Today, as we look at what goes on in Ukraine, Iraq, Syria, the Gaza Strip, there’s no way we can say the US hasn’t had a stoke-the-fire role in each of these conflicts, and in most cases has even been the main instigator. If you’re the biggest bully on the block, and you keep on bullying people, your days are numbered. It’s the law of the jungle.
Once you’re on top, expectations and responsibilities change. You just went from conquering the fort to holding the fort. And that change is very hard to make. Then again, it’s not as if no-one in 20th century American history ever had an idea of how it works. Robert Kennedy. Ron Paul.
But today American policy is made in the headquarters of Big Oil, the military-industrial complex and Wall Street. All of whom stand to profit hugely from chaos and bloodshed in foreign countries, and won’t shy away, never have, from putting American boots on the ground if they feel that will boost their profits. Boots worn by kids who know the army is their only chance at ever getting a real education, but never make it back home.
This was inevitable from the moment money was allowed to enter US politics, and it inevitably got stronger over time, until it culminated in the recent Supreme Court decision that there should be no effective limits to how much influence the rich can purchase themselves in Washington.
And if you’ve got the cash to buy yourselves the best writers and spin doctors in the world, you can maintain the illusion of democracy, of one man one vote, for a very long time. We all witness that principle on a daily basis. It can be done. People can be made to believe they live in a democracy, that they live in a nation and a political system where their voice counts and has real meaning, for long after they stopped having any voice at all.
It takes those same spin doctors, it takes control over all relevant media (and you decide what’s relevant), and it takes the best speech writers, but since money is no object, why worry, you can always buy better spinners and media and writers than anyone else.
You can’t lose. You have complete control. You can buy the government, the media, and what’s more, through the advertizing industry, you can buy the picture people have of them, and of you.
No matter what harm bankers and oil drillers and gunmakers engage in, they can make sure the public sees them in a favorable light. It may not seem that way at first blush, but remember, the banking/oil/military complex doesn’t need you to love them, only to not hate them, to not demand their downfall. And they’re very successful in that.
Who calls for Exxon to be swept from the face of the earth, or JPMorgan, or Boeing? Nobody. That’s all these firms need, given what’s left of the democracy we once aspired to be. As long as they have that, they can continue to manipulate prices for oil and gold and American homes and jobs as much as they want, for their own benefit and at the cost of everyone else.
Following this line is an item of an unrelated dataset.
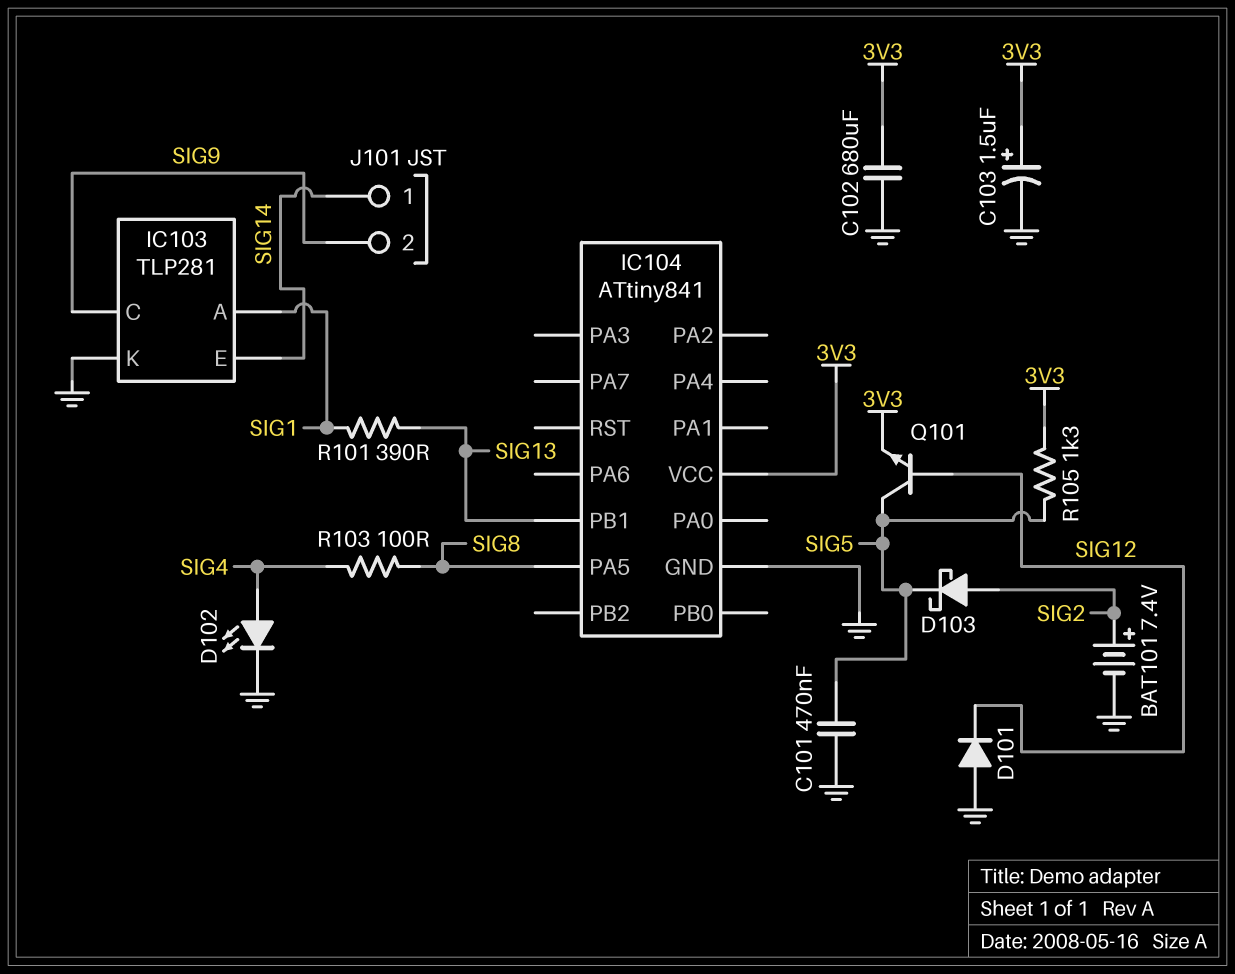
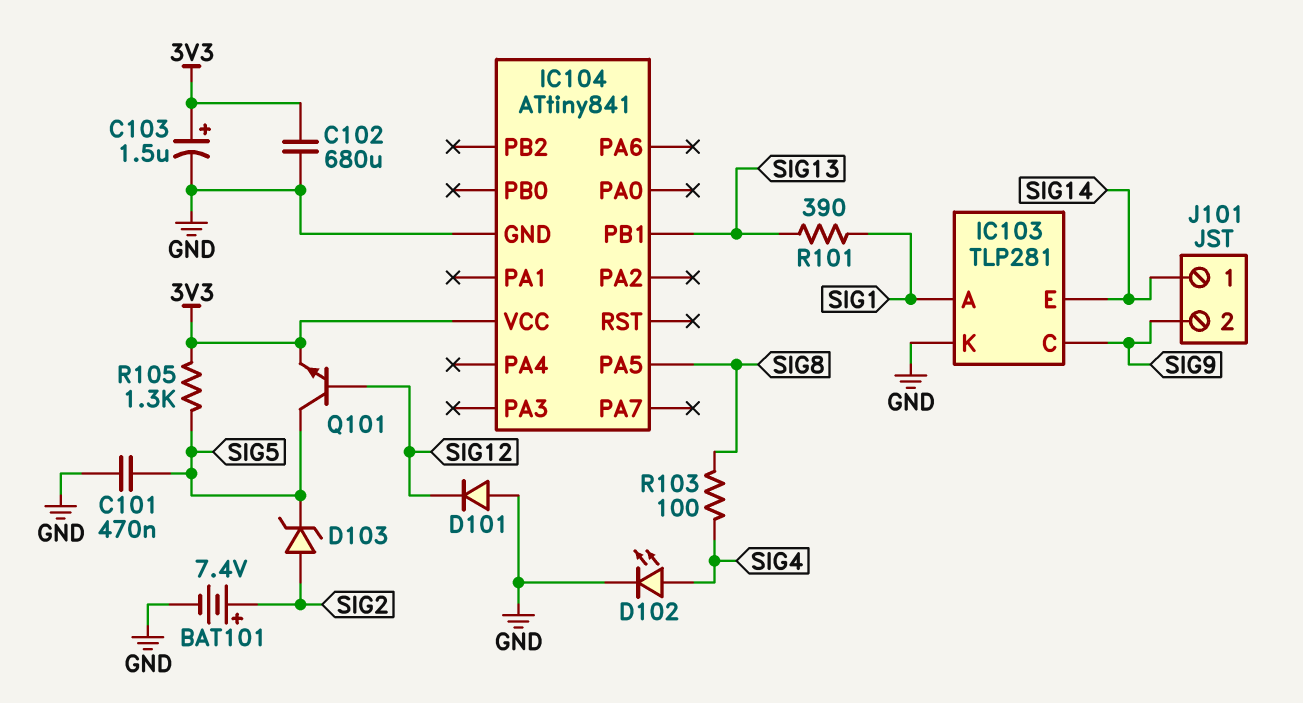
D103: schottky (A SIG2, K SIG5) -> zener (A SIG2, K SIG5)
America’s role as instigator in theaters like Ukraine – which can be blamed on Putin -, in Iraq – plenty of potential bad guys there – remains hidden thanks to the usual suspects, NY Times, WSJ, Bloomberg etc, let alone CNN and Fox, all of which claim independence, and all were long since purchased hook, line, sinker and fishing pond.
Even inside America, how are things different exactly? The first black president prefers Martha’s Vineyard to a visit to the first serious racial riots since he got the job. Not exactly hands on, to say the least. Or a peacemaker. More like just another neighborhood bully, or a ‘representative’ of that bully. Even worse.
Obama should have been in Ferguson at least a week ago. The fact that he didn’t go has me worried about all those places just like Ferguson, where jobs and conditions and prospects have gotten much worse for so many young black – and white – people, and where “authorities” seem only too eager to show of their power and their new federal government issued toys, which scream ‘overkill’ from all angles, and were purchased with borrowed money.
I wish I could say this is not going anywhere. It is going somewhere though. Just not anywhere you or I should want to go. But we have been pre-empted, what we think or feel no longer matters. The system decides, fully independent from what we as participants in this democracy are legally entitled to, and are supposed to do: guide our nations’ policies towards what we want, not what a handful of corporate interests want.
We lost that. We no longer have any influence on what Obama decides, or Congress, or the next president. It’s gone.
• Uh-oh: Stock Buybacks Are On The Decline (MarketWatch)
Everyone knows the stock market has skyrocketed in the past few years, but far too few understand why. No, it hasn’t been magic. It hasn’t been levitation. It hasn’t been the natural state of affairs. It’s been supply and demand. U.S. corporations have been spending hundreds of billions of dollars a year buying in their own stock, simultaneously increasing the demand for the stock and reducing the supply. And this matters right now because…er…they just stopped. The amount spent on share buybacks plunged by more than 20% last quarter, strategists at SG Securities calculate. Even though stock prices in the Standard & Poor’s 500 were on average 25% higher than they were a year ago, the amount spent on share buybacks actually fell. As SG notes, “US corporates (have) been the major net buyer of US equity in recent years, purchasing over $500 billion of stock last year alone.” But, notes the bank, this happy trend may be drawing to a close.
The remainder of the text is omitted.